This work addresses the collaborative multi-robot autonomous online exploration problem, particularly focusing on distributed exploration planning for dynamically balanced exploration area partition and task allocation among a team of mobile robots operating in obstacle-dense non-convex environments. We present a novel topological map structure that simultaneously characterizes both spatial connectivity and global exploration completeness of the environment. The topological map is updated incrementally to utilize known spatial information for updating reachable spaces, while exploration targets are planned in a receding horizon fashion under global coverage guidance. A distributed weighted topological graph Voronoi algorithm is introduced implementing balanced graph space partitions of the fused topological maps. Theoretical guarantees are provided for distributed consensus convergence and equitable graph space partitions with constant bounds. A local planner optimizes the visitation sequence of exploration targets within the balanced partitioned graph space to minimize travel distance, while generating safe, smooth, and dynamically feasible motion trajectories. Comprehensive benchmarking against state-of-the-art methods demonstrates significant improvements in exploration efficiency, completeness, and workload balance across the robot team.
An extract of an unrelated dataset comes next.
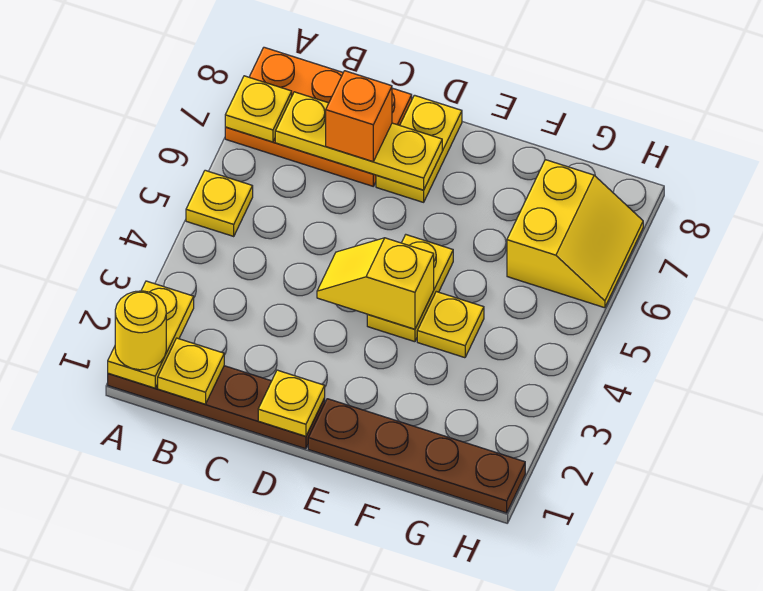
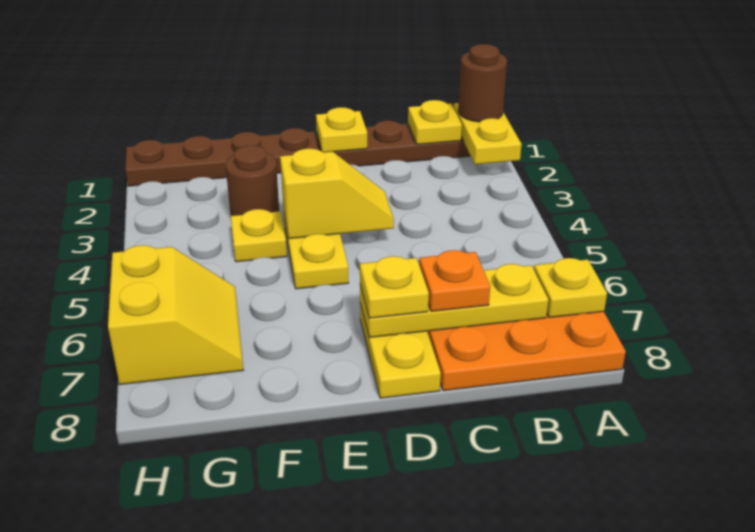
yellow round brick A1 level 3 -> brown round brick A1 level 3
yellow plate A5 level 1 -> yellow plate D7 level 3
orange brick C7 level 3 -> orange plate C7 level 3
none -> brown round brick F3 level 1
yellow slope G6:H7 level 1 top G -> yellow slope G6:H7 level 1 top H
翻译：本研究针对协作多机器人自主在线探索问题，重点研究在障碍物密集的非凸环境中，移动机器人团队实现动态平衡探索区域划分与任务分配的分布式探索规划。我们提出了一种新颖的拓扑地图结构，可同时表征环境的空间连通性与全局探索完备性。该拓扑地图通过增量更新机制利用已知空间信息更新可达区域，同时在全局覆盖引导下以滚动时域方式规划探索目标。本文引入分布式加权拓扑图Voronoi算法，实现对融合拓扑图的平衡图空间划分。研究从理论上证明了分布式共识收敛性及具有恒定边界的公平图空间划分。局部规划器在平衡划分的图空间内优化探索目标的访问序列以最小化行进距离，同时生成安全、平滑且动态可行的运动轨迹。与前沿方法的全面对比实验表明，该方法在机器人团队的探索效率、完备性和工作负载均衡方面均有显著提升。